La Loca de la Familia
Por: Alejandra Gómez Macchia / @negramacchia
El domingo fue el día del maestro, y como cada año intenté recordar cuáles de ellos (de mis maestros) dejaron una huella especial en mi vida escolar.
Hay varios. Pero quizás los que más se recuerdan son aquellos que fueron malos. Que me hicieron ver mi suerte. Esa clase de profesor o profesora “muy old fashion” que todavía aplicaba la técnica del varazo en los dedos y del borrador que salía volando peinando flecos.
A esos maestros, con los que aprendí de todo menos a sumar ya restar, les dedico mis más profundo y malévolos pensamientos.
No recuerdo cómo se llamaba mi primera maestra. Lo que sí recuerdo es que no cursé ni primero ni segundo de kínder porque me negaba a abandonar las faldas de mamá; así que como en ese tiempo no era obligatorio cursar todo el preescolar, entré directamente a tercero.
Creo que siempre tuve problemas con la autoridad, pues desde el día uno fracturé todas las normas posibles.
¿Cómo se llamaba mi maestra? ¿Anita, Mary, Angie? Alguno de esos tres nombres me resuenan todavía en la Zona de Broca. Supongamos que se llamaba Anita.
Anita, como todas las profesoras del kínder John F. Kennedy, vestía pantalones azul marino, camisa blanca de manga larga y una bata de pata gallo amarillo huevo.
En ese año aprendí a modelar figuras con plastilina. Prototipos de cuerpos maltrechos que los padres están obligados a elogiar aunque parezcan un mojón de perro San Bernardo. Mi madre, como no era una madre normal, sí me hacía ver que mi remedo de dinosaurio parecía un mojón verdoso. Mamá nunca me engañó (aunque supongo que la miss Anita sí lo hizo y me puso una estrellita en la frente).
Lo único que se me viene a la mente con claridad de mi paso por el tercero de kínder, fue un día funesto en el que la “bondadosa” miss Anita no me dejó ir al baño.
Yo me paré de la mesa que compartía con la pelirroja más engreída del grupo (que no hacía mojones de plastilina sino verdaderas figurillas a escala) y me acerqué a la maestra para avisarle que debía ir al baño.
La tal miss Anita me dijo que esperara un poco. Que faltaban unos cuantos minutos para que la chicharra sonara y así salir al recreo.
Regresé a la mesa completamente mortificada por mi estado. Literalmente, estaba a punto de explotar por la sobredosis de ciruelas pasa que mi papá me dio la noche anterior.
“¡Miss, miss! Miss Anita: ¿ya? Es que de verdad no aguanto”.
La muy endina no me dejó salir. Seguramente porque desde la tierna infancia me encargué de hacerme la fama de embustera.

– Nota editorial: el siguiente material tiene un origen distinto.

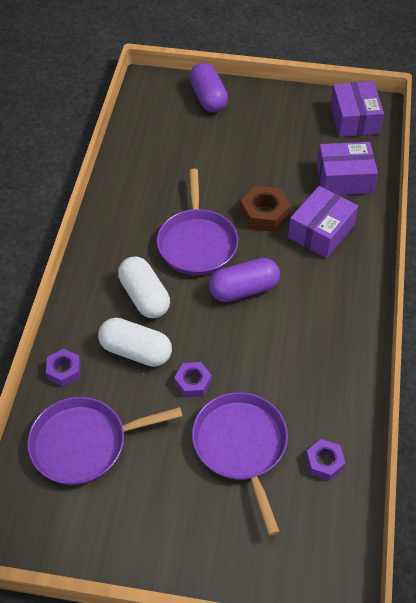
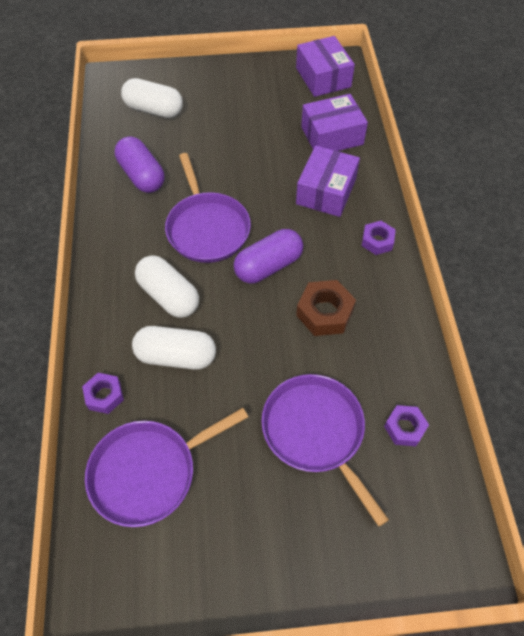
camera: 15 degrees left, 5 degrees up
(180, 121) = (154, 110): none -> white capsule
(193, 382) = (245, 376): purple nut -> purple nut (377, 241)
(208, 98) = (175, 82): purple capsule -> purple capsule (141, 175)
(264, 214) = (265, 185): brown nut -> brown nut (324, 312)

Total que llegó el momento en el mis esfínteres no pudieron más y… ajá. Me cagué enfrente de todo el grupo. Una horda de chamaquillos crueles que no dudaron en desplegar todo su veneno sobre mi persona.
¿Y qué pasó después?
La miss Anita corrió para socorrerme en mi vergüenza. Le pidió a los demás alumnos que evitaran las risitas burlonas y me llevó al baño. Un baño especial para niños, con una tacita pequeña y un lavamanos de muñecas.
Entré al cubo y me encerré para llorar a gusto.
Esa mañana fue la primera vez en mi vida que odié a alguien. Que quise matar a un ser humano.
Miss Anita representaba la maldad encarnada. No había alguien más vil que ella. Más culero.
El chisme se propagó rápidamente por todos los salones.
Yo me negaba a salir del cubo del wáter, pero algunas niñas que empuñaban la daga de la maledicencia entraron al baño y murmuraban y reían detrás de la puerta.
La directora Llamó a mi mamá por teléfono y en menos de quince minutos estaba en la escuela con una bolsa de la CONASUPO que contenía una muda.
Mamá –le dije– quiero ir a la casa.
Y así fue.
La miss Anita me miró apenada cuando pasé recorriendo el patio central de la mano de mi mamá. Yo le saqué la lengua. Creo que fue en esa ocasión cuando musité por primera vez una grosería tremenda que le había escuchado decir a mi hermano cuando unos gandayas le robaron su patineta: “Miss Anita es una pinche ojeta”.
El incidente no se olvidó hasta que otro niño se hizo encima. Es lo que suele pasar: una tragedia eclipsa a otra. Y al niño, que se llamaba Joaquín, se le quedó el apodo de “Caquín” hasta la prepa.
Yo no quiero saber si a mis espaldas me pusieron un apelativo tan cruel. Por lo menos, nunca me enteré.